U.S. officials, including members of Congress, should refrain from making statements that are inconsistent with the Taiwan Relations Act. Resolutions calling for the United States to recognize Taiwan as an independent sovereign state or provide an unconditional defense commitment ironically weaken deterrence by suggesting Washington intends to restore the alliance with Taipei that it abrogated in 1979. Legislation should focus on helping Taiwan defend itself and on bolstering U.S. military capabilities in East Asia in ways that are consistent with the Taiwan Relations Act, while avoiding symbolic actions that do nothing to strengthen Taiwan or U.S. forces but could undermine the credibility of U.S. assurances to China.

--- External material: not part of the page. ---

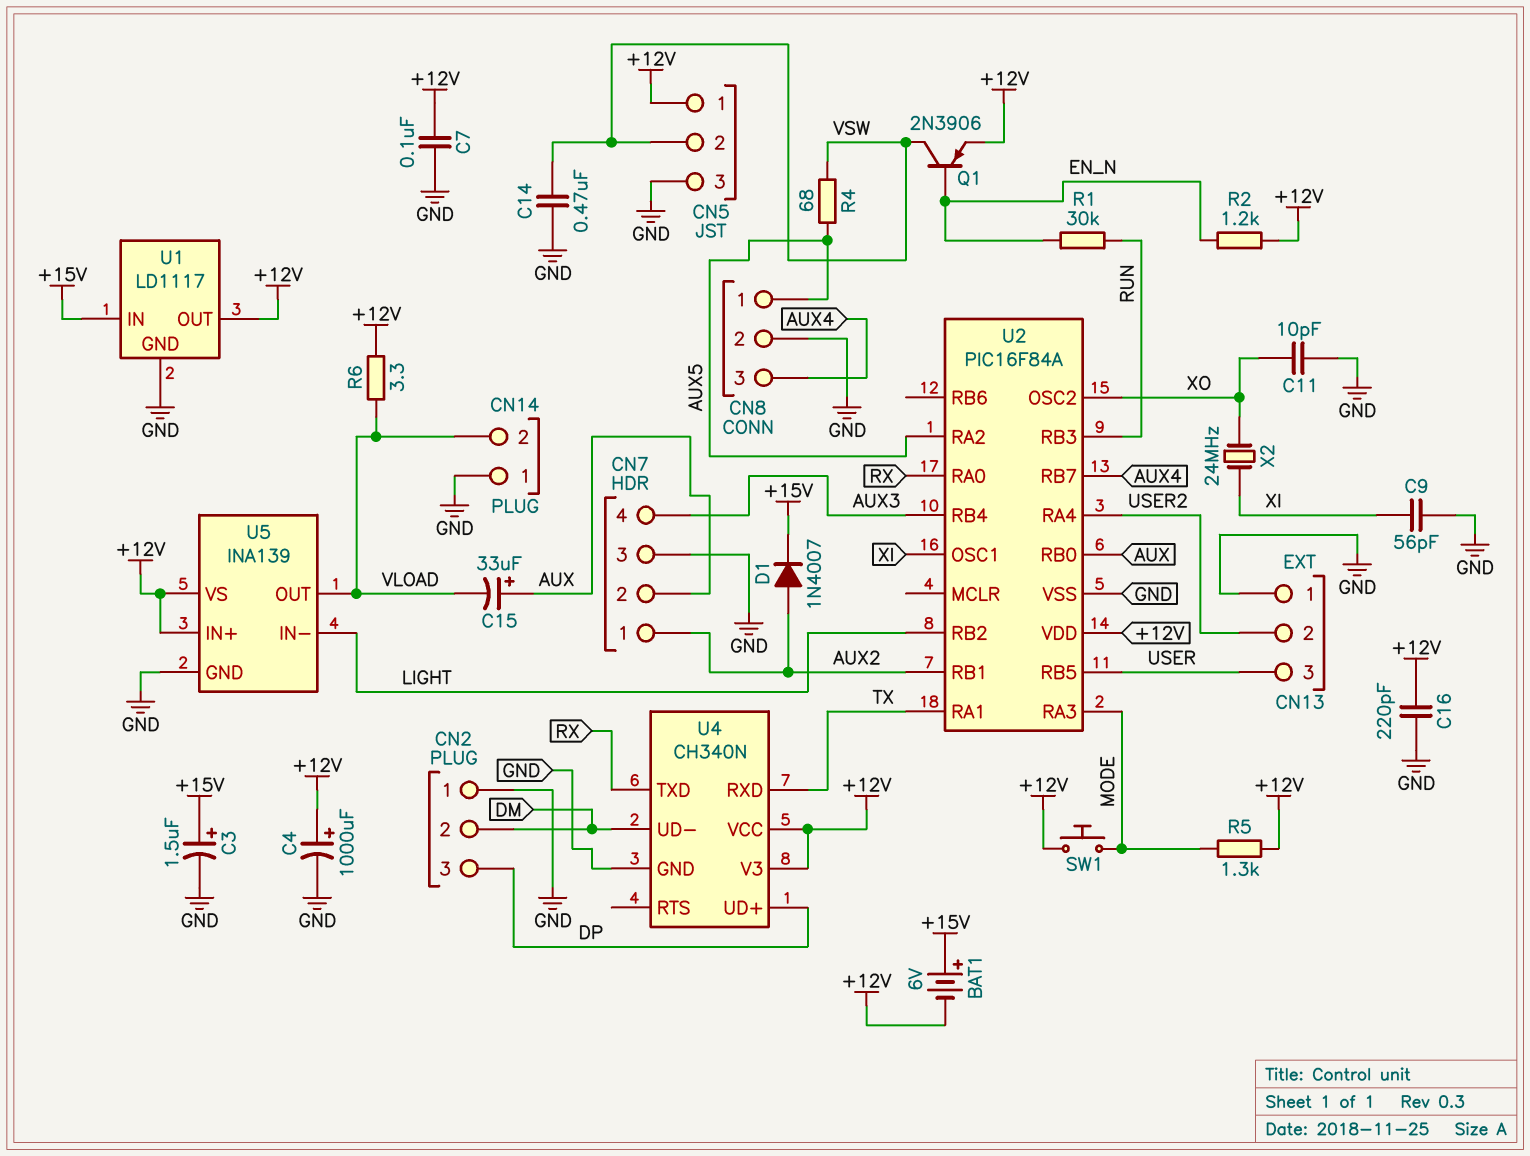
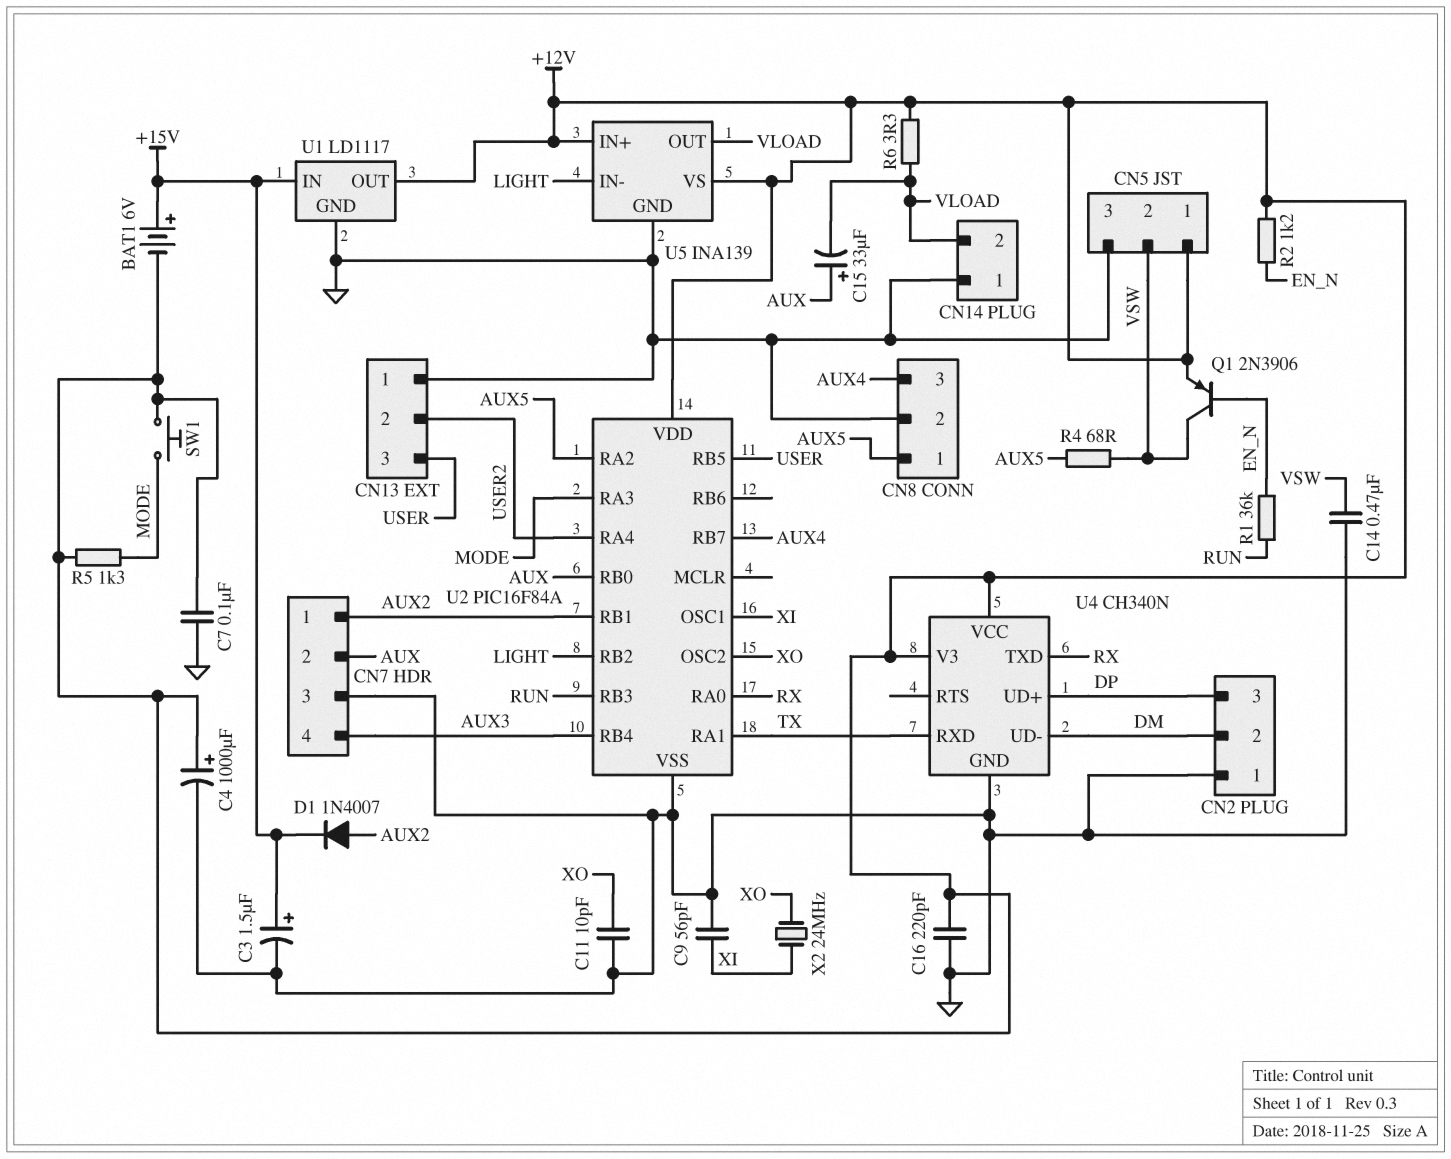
R1: 30k (EN_N, RUN) -> 36k (EN_N, RUN)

Just as the executive branch does not send the holders of the top four positions in the U.S. government to Taiwan, similarly, as a matter of policy, Congress should not send to Taiwan the president of the Senate (who is also the vice president of the United States), the Senate president pro tempore, or the Speaker of the House. There are sufficient informal channels for these officials to give and receive messages from Taiwan and to support Taiwan without providing a convenient occasion for Beijing to ratchet up military pressure while blaming Washington and Taipei for sparking tensions. Such expressions of U.S. support for Taiwan are counterproductive as they only make the island less secure.
TRUE DETERRENCE
Some policymakers and analysts make the mistake of conflating assurances with appeasement or outright capitulation. This is wrong-headed. Alongside credible threats, credible assurances are an integral part of deterrence. Given the dramatic ongoing modernization of the Chinese military and China’s increasing assertiveness, the United States needs to strengthen its military posture in East Asia and assist in improving Taiwan’s defensive capabilities and helping the island withstand a potential blockade. The United States will need cooperation from regional allies to make necessary adjustments in its military posture. But failure to provide assurances to Beijing about the purpose of such adjustments will reduce the likelihood of allied cooperation—and make China harder to deter.

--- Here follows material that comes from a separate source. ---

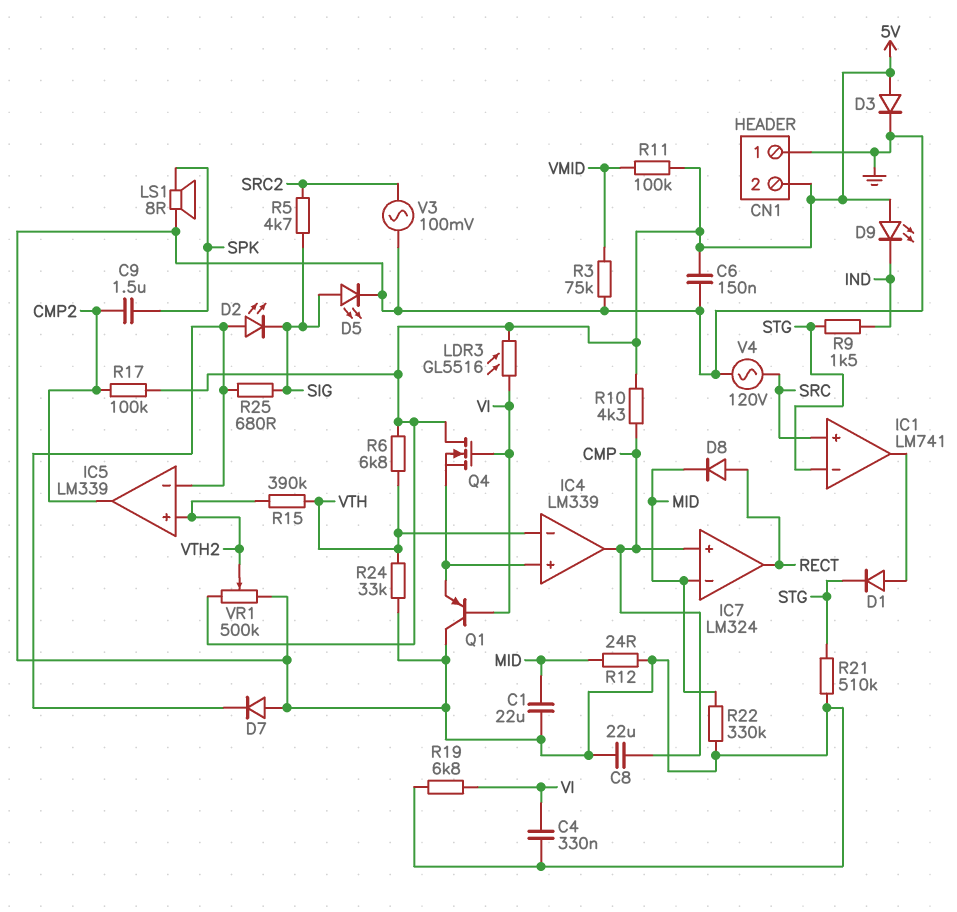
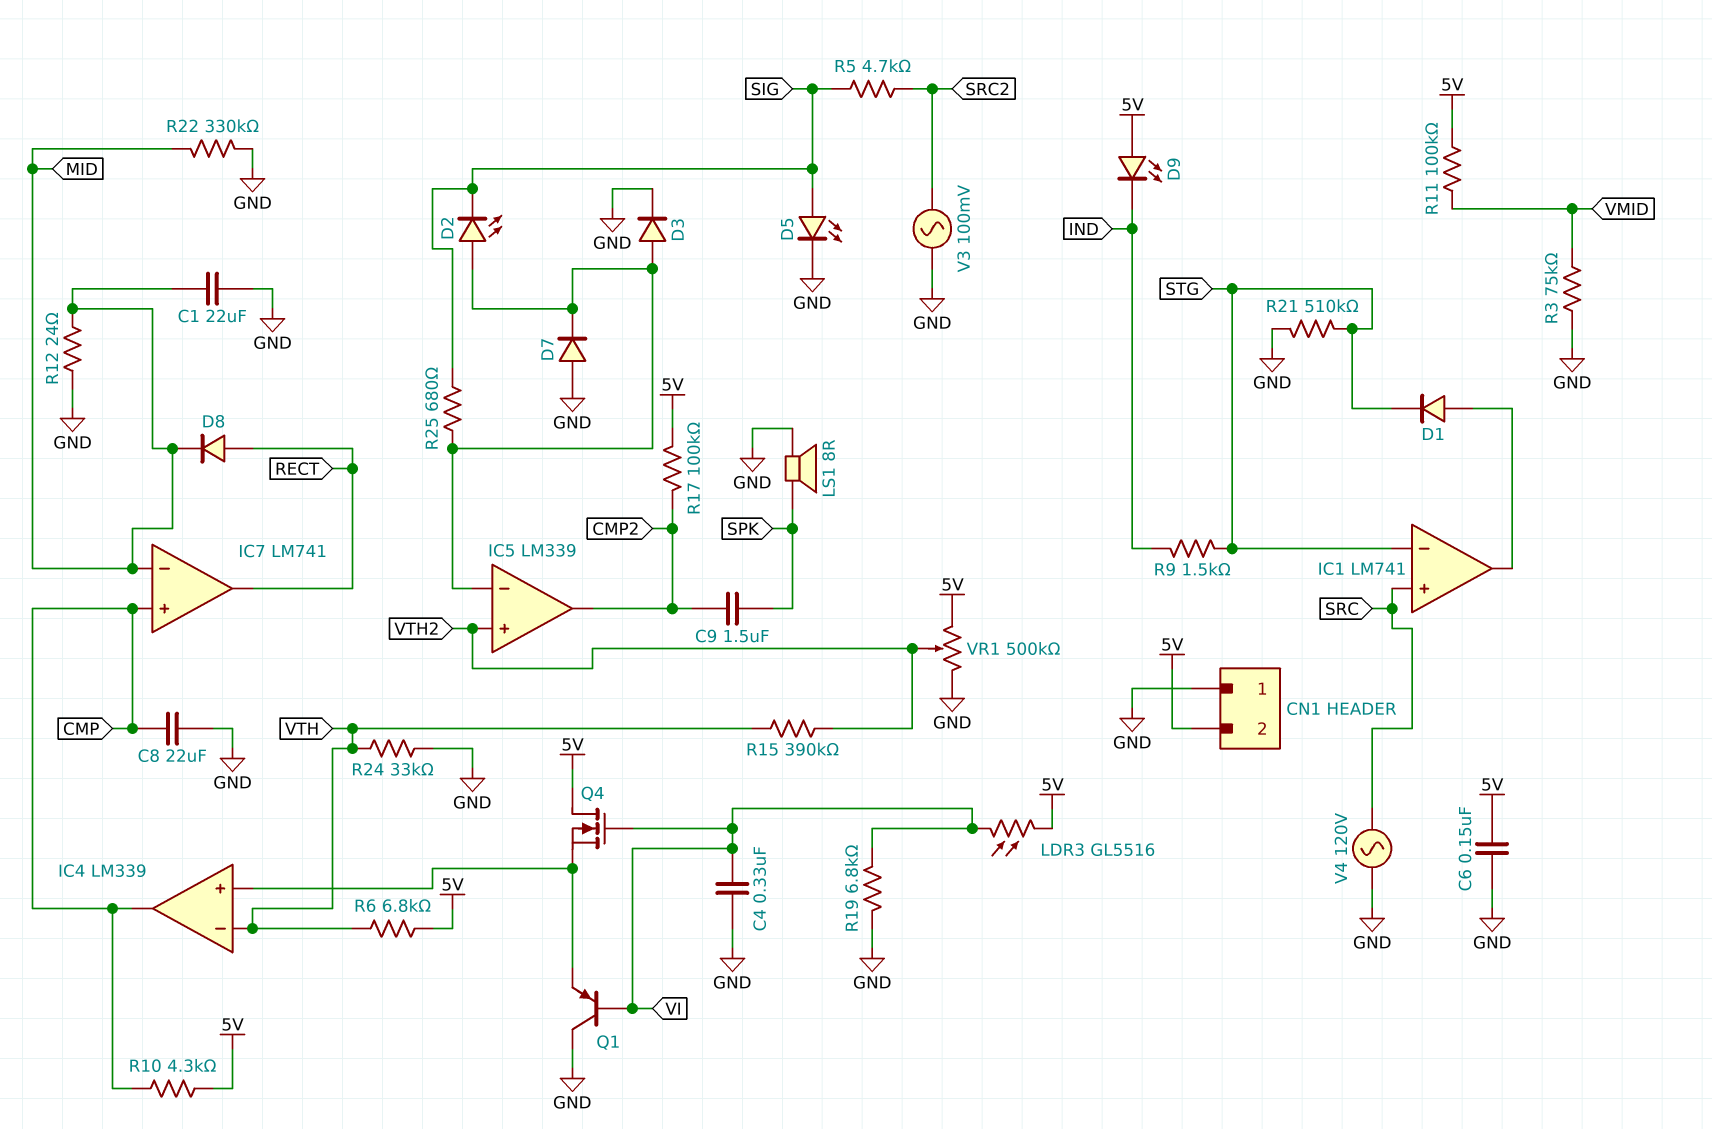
D3: diode (A 5V, K GND) -> diode (A IC5/in-, K GND)
IC7: LM324 -> LM741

Many might argue that assurances would signal weakness and invite Chinese aggression. On the contrary, these assurances would help strengthen a deterrence strategy that includes reinforcing the U.S. military presence in East Asia and hardening Taiwan’s defense. It is precisely because tough measures are needed that it is imperative that Washington and Taipei accompany them with productive diplomatic ones, assuring Beijing that it will not be punished if it forgoes the use of force.